Assembly by Natasha Brown is a one-hundred-page novel that packs a powerful punch. It unfolds in the first-person voice of an unnamed British narrator of Jamaican origin. The stream of consciousness technique allows the narrator to skip from one vignette to another, from one experience to another. Threaded throughout are illustrations of the insidious racism and sexism bombarding the narrator in every aspect of her life.

The narrator has a successful career at a London finance firm and has just received a big promotion. Even though she works diligently, tries to say the right things, tries to blend in and not call attention to herself, tolerates subtle and not so subtle innuendos and micro aggressions, she knows her male colleagues are convinced she only got the promotion because of her race and gender. She describes them in grotesque terms:

Dry, weathered faces; soft, flabby cheeks; grease-shined foreheads. Necks bursting from as-yet-unbuttoned collars. All shades of pink, beige, tan. Fingers stabbing at keyboards and meaty fists wrapped around phone receivers.

Those same colleagues never fail to remind her she received the promotion because of the firm’s eagerness to meet diversity quotas in its hiring procedures.

And then there is her white boyfriend from an affluent liberal British family.
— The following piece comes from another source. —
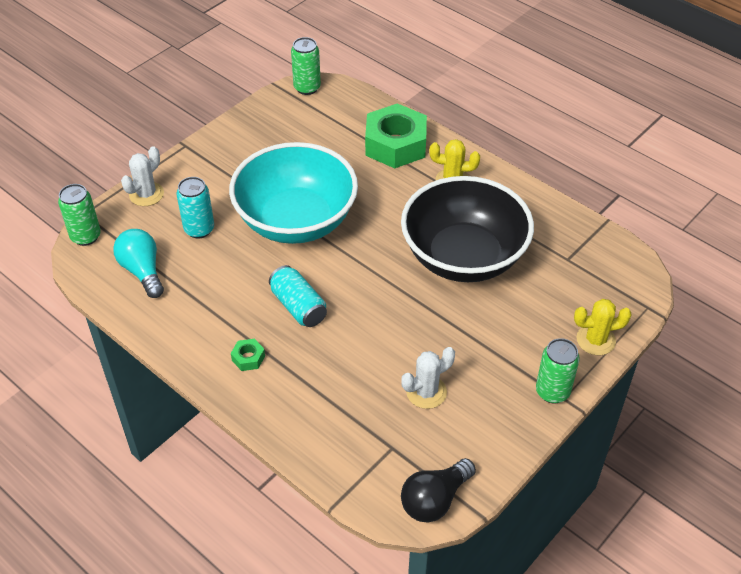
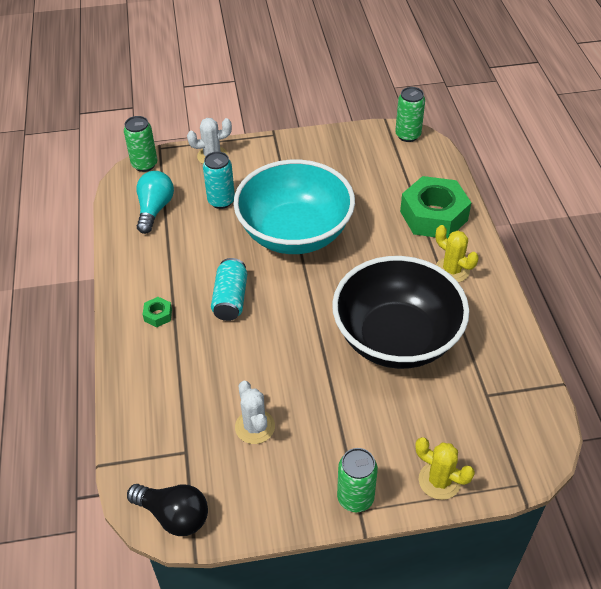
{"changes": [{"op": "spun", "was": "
She is invited to join his parents’ celebration of their wedding anniversary at the family estate. She observes them as they make obvious and concerted efforts to demonstrate their liberal attitudes toward race.

And that’s not all. She has been diagnosed with cancer. It is spreading throughout her body and requires immediate treatment, which she has so far refused. Her doctor’s reminders to seek treatment periodically interrupt her flow of thoughts.

The novel captures the narrator’s sheer exhaustion at having to navigate and contend with racism and harassment in every aspect of her life. She is in a state of constant alertness. She analyzes how others perceive and react to her. She chooses her responses carefully. She never reveals what she really thinks, operating under a split consciousness. She feels herself to be on constant display, always projecting an image that others expect of her. Her heightened awareness that she is a black female surrounded by a white culture that benefited from slavery and that continues to benefit from systemic racism permeates all her thoughts. The cancer that is spreading throughout her body comes to symbolize the cancer of racism infecting all aspects of her life. The narrator seems to have given up the struggle on all fronts by apparently refusing to fight the cancer that is killing her.

The novel is brief but powerful. The stream of consciousness technique is highly effective in presenting fleeting vignettes of the narrator’s experiences, all of which combine to illuminate the debilitating racism that is slowly draining her life, leaving her in a state of apathy and numbness.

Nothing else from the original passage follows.